Thursday, April 1, 2021

How Biden gets infrastructure plan on track -- April 1, 2021 column

By MARSHA MERCER

When President Joe Biden unveiled Wednesday his roughly $2 trillion infrastructure plan, both the political right and the left came out swinging.

“It’s like a Trojan horse,” Senate Republican leader Mitch McConnell of Kentucky said, complaining of “more borrowing and massive tax increases on all the productive parts of our economy.”

“This is not nearly enough,” tweeted Rep. Alexandria Ocasio-Cortez, Democrat of New York, adding Biden’s plan “needs to be way bigger.” She and other progressives floated the need for an infrastructure plan five times larger than Biden’s.

Biden finally found the sweet spot of bipartisanship – and it is against his sweeping American Jobs Plan.

That’s not all bad. Infrastructure should and perhaps still can be a bipartisan issue.

Nearly everyone agrees the nation’s roads, bridges, railways, airports and waterways need updating and expanding, but how to pay for improvements is the perennial sticking point.

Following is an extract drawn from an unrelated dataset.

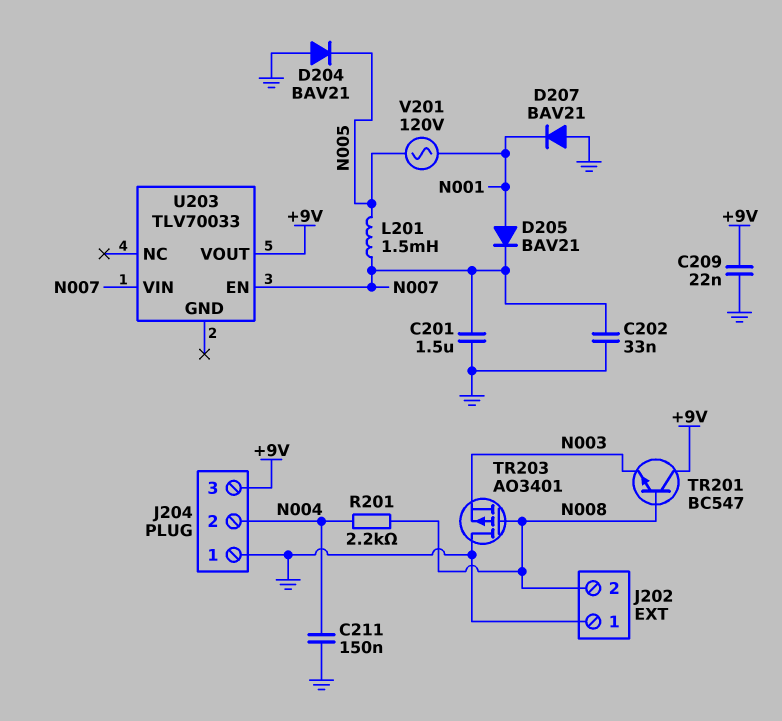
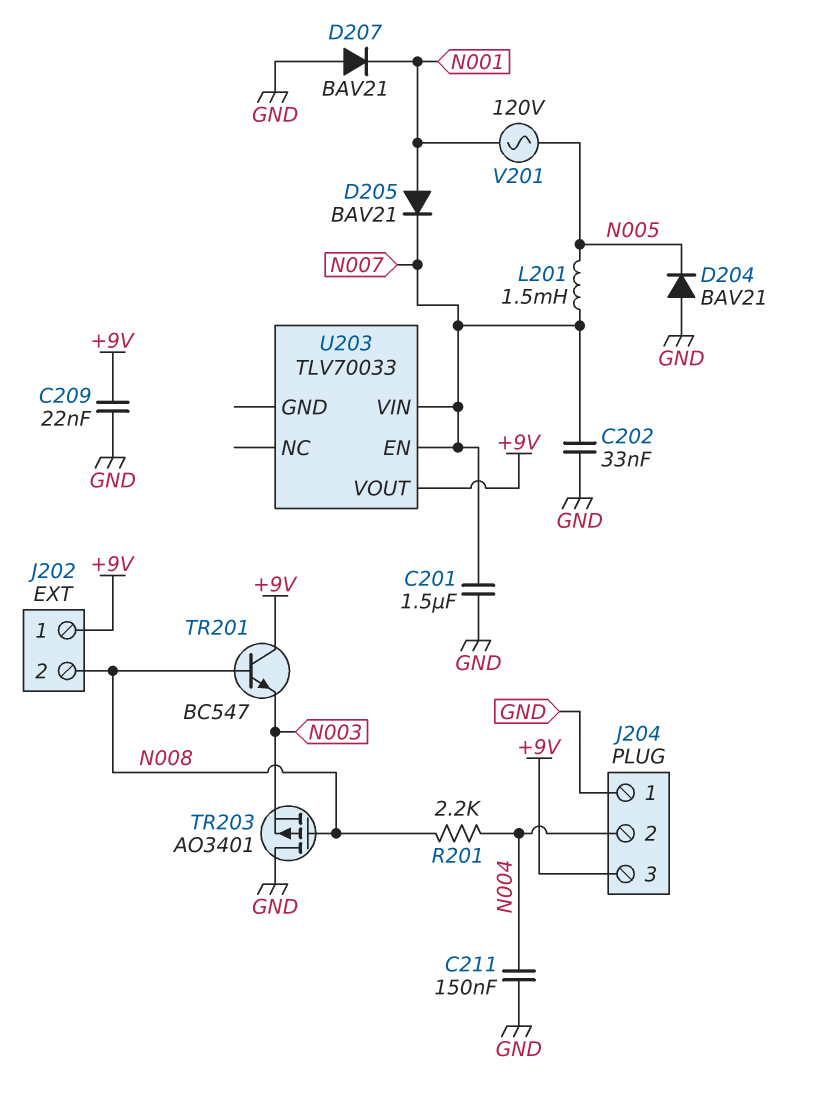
J202 pin 1: GND -> +9V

Biden says his bigger, bolder plan pays for itself with – here’s the stick -- higher corporate taxes over 15 years.

The carrot is an array of proposals offering something for nearly every American.

“It’s not a plan that tinkers around the edges. It’s a once in a generation investment in America” that, Biden said, will create millions of jobs and put the United States on a secure environmental and competitive footing for the future.

The plan would remake the economy, revamp transportation and fight climate change and racial inequity. It would redo sewer systems, install a nationwide network of electrical charging stations, give tax incentives for purchases of electric cars, expand broadband access and at-home healthcare, and empower more workers with collective bargaining rights.

And that’s just part of what’s in part one.

Part two – the American Families Plan – is expected shortly. It likely will include paid family leave and other popular benefits.

But nothing happens unless Congress approves. Biden is betting he can capture the imagination of people beyond the Beltway and turn his vision into legislation in even the fiercely partisan Capitol.

“We just have to imagine again,” he said.

“Imagine what we can do, what’s within our reach if we modernize those highways. Your family could travel coast to coast without a single tank of gas, on board a high-speed train. We can connect high-speed, affordable, reliable internet wherever you live.

“Imagine knowing that you are handing your children and grandchildren a country that will lead the world in producing clean energy technology . . . That’s what we’ll do.”

It’s an appealing, hopeful vision at a time when Americans need something to believe in and look forward to. But Biden needs to do more than paint pretty pictures.

He needs convince people government can work again and enough members of both parties to come together for the greater good.

A tall order. Biden proposes to raise the top corporate tax rate from 21% to 28%. That’s still less than the 35% it was before the last administration and Republicans in Congress lowered the corporate rate to 21% in 2017. He also would raise other corporate taxes to keep companies from moving overseas.

To pay for the coming American Families Plan, he said he would raise taxes only on individuals making more than $400,000 a year, not the middle class.

Big business favors traditional infrastructure improvements but solidly opposes corporate tax increases. Some congressional Democrats insist they won’t support a package unless it eliminates the $10,000 cap imposed during the last administration on individual tax deductions for state and local taxes.

Biden says he will consider and should other ways of paying. The pricetag for his two infrastructure plans is likely to total an eye-popping $4 trillion.

The Capitol is already suffering from “spending fatigue” after the $1.9 trillion stimulus plan, paid for wholly through borrowing, that Democrats passed and Biden signed in February.

In Biden’s favor are widespread public support for his policies, polls show, and his optimistic vision.

“We have to move now, because I’m convinced that if we act now, in 50 years, people are going to look back and say this was the moment that America won the future,” he said.

Biden’s legacy hinges on his negotiating skills. He needs to compromise on aspects of the plan and persuade congressional Republicans and Democrats it’s worthwhile to go along.

If he succeeds, this president will lead the country in a cleaner, greener direction. If he fails, his ambitious plan becomes a marker for 2022 and 2024, and it’s more politics as usual.